Personal information
- Born: 1 February 1912 Collioure, France
- Died: 26 March 1988 (aged 76) Perpignan, France

Playing information
- Height: 1.68 m (5 ft 6 in)
- Weight: 74 kg (163 lb)

Rugby union
- Position: Centre / Fly-half
Club
| Years | Team | Pld | T | G | FG | P |
| 1934–3? | USA Perpignan |  |  |  |  |  |
Representative
| Years | Team | Pld | T | G | FG | P |
| 1934–45 | France | 10 |  |  |  | 23 |

Rugby league
- Position: Centre, Stand-off
Club
| Years | Team | Pld | T | G | FG | P |
| 193?–40 | Bordeaux XIII |  |  |  |  |  |
Representative
| Years | Team | Pld | T | G | FG | P |
| 1939 | France | 2 | 2 | 0 | 0 | 6 |

= Joseph Desclaux =

France international dual-code rugby player

Joseph Desclaux (1 February 1912 – 26 March 1988) was a French international rugby union player.

==Biography==
Desclaux was born in Collioure into a family that operated a anchovy-salting factory. He developed his rugby during his time boarding at Collège de Perpignan and when back home played for Collioure sportif.

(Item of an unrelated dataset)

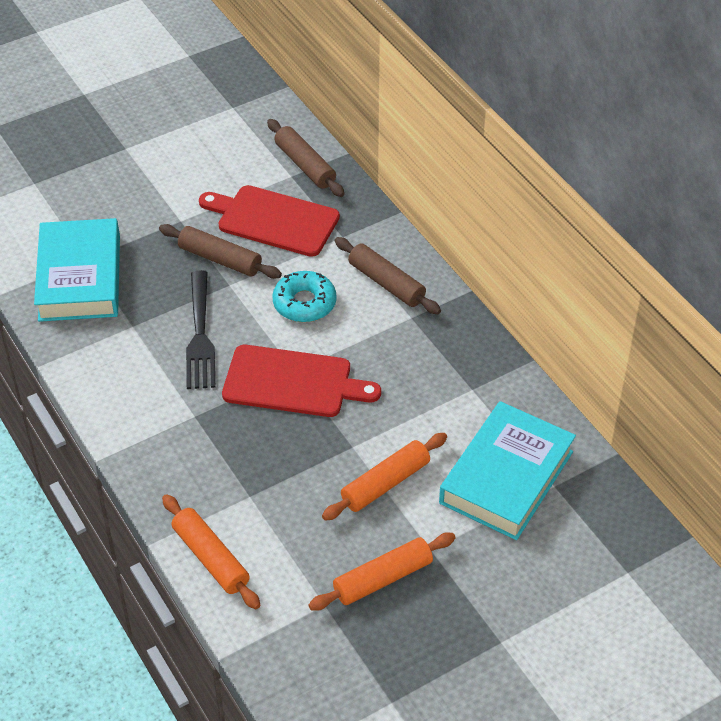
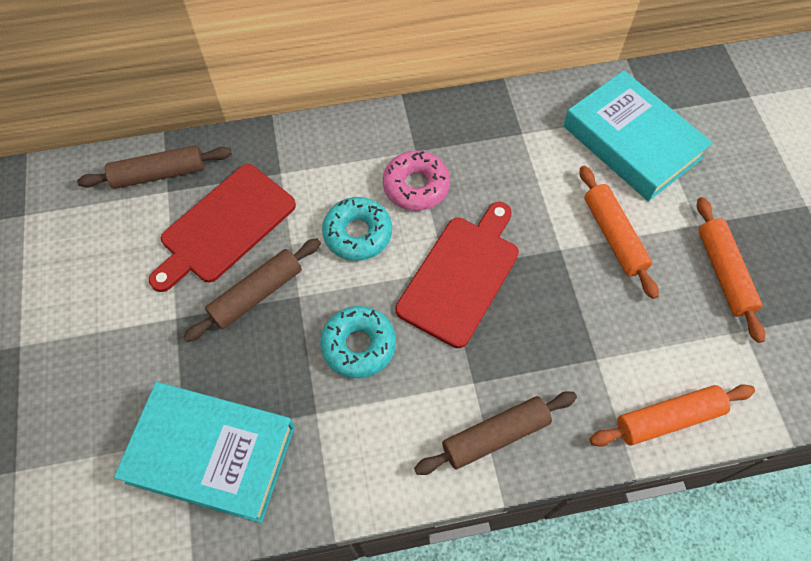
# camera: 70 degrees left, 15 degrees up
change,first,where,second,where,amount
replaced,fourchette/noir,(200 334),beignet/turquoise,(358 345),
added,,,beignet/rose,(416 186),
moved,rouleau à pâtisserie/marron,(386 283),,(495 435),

A foundation player for USA Perpignan in 1933, Desclaux debuted for France the following year and played international rugby union until 1938, when after captaining his club to the Brennus Shield title decided to sign with rugby league side Bordeaux XIII. He returned to rugby union after rugby league was banned by the Vichy government in World War II, during which he served with the 4th Engineering Corps in Grenoble. On New Year's Day 1945, Desclaux was capped again for France in a match against the British Army.